Eerste team in het linker rijtje van de Ereklasse
Het eerste tiental heeft de goede lijn van de openingsronde tegen VBI Huissen doorgezet. Dat resulteerde in een belangrijke overwinning op Dammers uit Oost (DUO). Met 11-9 boekte het eerste een verdiende overwinning. Vorig jaar werd kansloos verloren met 14-6. Deze nederlaag luidde toen een moeizaam seizoen in.
De overwinning kwam regelmatig tot stand. De eerste winstpartij was er voor Odin Mol, die Henk Ruesink kansloos liet. Niet veel later bleek grootmeester Vadim Virny te sterk voor de enige Limburger bij DUO: Peter Schellekens. De zwartspeler begon al met een half uur tijdsachterstand omdat hij het goed verstopte speellokaal, naast het FBK-stadion, niet zo snel kon vinden.
De derde overwinning volgde laat op de middag.
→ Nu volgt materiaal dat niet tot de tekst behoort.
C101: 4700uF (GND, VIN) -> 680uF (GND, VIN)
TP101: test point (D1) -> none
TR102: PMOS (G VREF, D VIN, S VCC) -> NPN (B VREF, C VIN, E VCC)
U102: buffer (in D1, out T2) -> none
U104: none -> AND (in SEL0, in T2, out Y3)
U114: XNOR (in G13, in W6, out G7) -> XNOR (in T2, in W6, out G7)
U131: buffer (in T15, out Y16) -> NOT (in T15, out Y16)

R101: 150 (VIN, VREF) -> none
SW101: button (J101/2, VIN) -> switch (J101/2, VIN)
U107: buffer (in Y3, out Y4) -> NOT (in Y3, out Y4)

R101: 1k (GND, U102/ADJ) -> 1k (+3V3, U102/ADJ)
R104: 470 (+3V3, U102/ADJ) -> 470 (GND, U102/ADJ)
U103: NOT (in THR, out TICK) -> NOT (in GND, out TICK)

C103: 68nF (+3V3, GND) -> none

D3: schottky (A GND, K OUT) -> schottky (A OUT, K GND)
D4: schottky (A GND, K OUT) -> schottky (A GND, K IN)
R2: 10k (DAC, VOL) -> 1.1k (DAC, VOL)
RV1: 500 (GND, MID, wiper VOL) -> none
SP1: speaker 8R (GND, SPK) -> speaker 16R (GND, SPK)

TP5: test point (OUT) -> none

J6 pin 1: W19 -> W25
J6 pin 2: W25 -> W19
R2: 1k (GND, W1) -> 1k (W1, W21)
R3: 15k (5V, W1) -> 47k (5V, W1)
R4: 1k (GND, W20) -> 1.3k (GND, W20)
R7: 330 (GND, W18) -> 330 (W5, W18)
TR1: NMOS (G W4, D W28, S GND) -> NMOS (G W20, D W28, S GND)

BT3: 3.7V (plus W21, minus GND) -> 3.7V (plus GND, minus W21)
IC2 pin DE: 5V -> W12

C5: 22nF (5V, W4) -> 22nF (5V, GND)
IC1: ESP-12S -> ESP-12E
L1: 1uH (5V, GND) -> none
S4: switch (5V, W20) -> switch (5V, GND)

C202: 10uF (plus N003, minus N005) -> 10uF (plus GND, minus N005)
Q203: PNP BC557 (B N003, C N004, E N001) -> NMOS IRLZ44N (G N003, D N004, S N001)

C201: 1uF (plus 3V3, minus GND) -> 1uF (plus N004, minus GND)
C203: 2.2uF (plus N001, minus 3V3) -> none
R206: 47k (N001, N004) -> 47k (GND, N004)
Gabriël Heerema bleef vlak voor de tijdcontrole, in een onoverzichtelijke overgang naar een macro-eindspel, aanmerkelijk cooler dan opponent Henk Grotenhuis ten Harkel. Toen de spannende fase tot de vijftigste zet was afgelopen, waarbij de schijven bijna letterlijk van het bord vlogen, verzilverde Heerema zijn voordeel.
DUO wist twee overwinningen hiertegenover te zetten. Eén was er verwacht: Wieger Wesselink won van André Nijmeijer die de met vaardige hand gespeelde flankaanval niet voldoende weerstand kon bieden. Leo Faber kende een ernstige vorm van 'damblindheid' tegen Wouter Ludwig en werd plotsklaps geconfronteerd met materiële achterstand. Hij moest hoofdschuddend opgeven.
Op de andere borden kwamen de punten niet in gevaar. Invaller Han Borgman leverde een goede prestatie tegen de vrouwelijke grootmeester Nina Hoekman - Jankovskaja. Zij probeerde nog lang in het eindspel, tegen de klippen op, de winst te forceren. Ze sloeg een remiseaanbod van Borgman gedecideerd af maar het deerde de geroutineerde, en enige 'echte Hengeloër' van het team, niet in het minst.
Ook remises waren er voor: Wytze Sytsma (enigszins moeizaam tegen Friso Fennema), Jos Stokkel (zichtbaar voordeel, zonder serieuze winstkansen tegen Jochem Zweerink), Jeroen Goudt (die de stugge Arjan van den Berg niet kon breken) en Egbert van Hattem (die zijn voordelige stelling gebruikte om op de veertigste zet remise aan te kunnen bieden en zo zijn team een opsteker te bezorgen).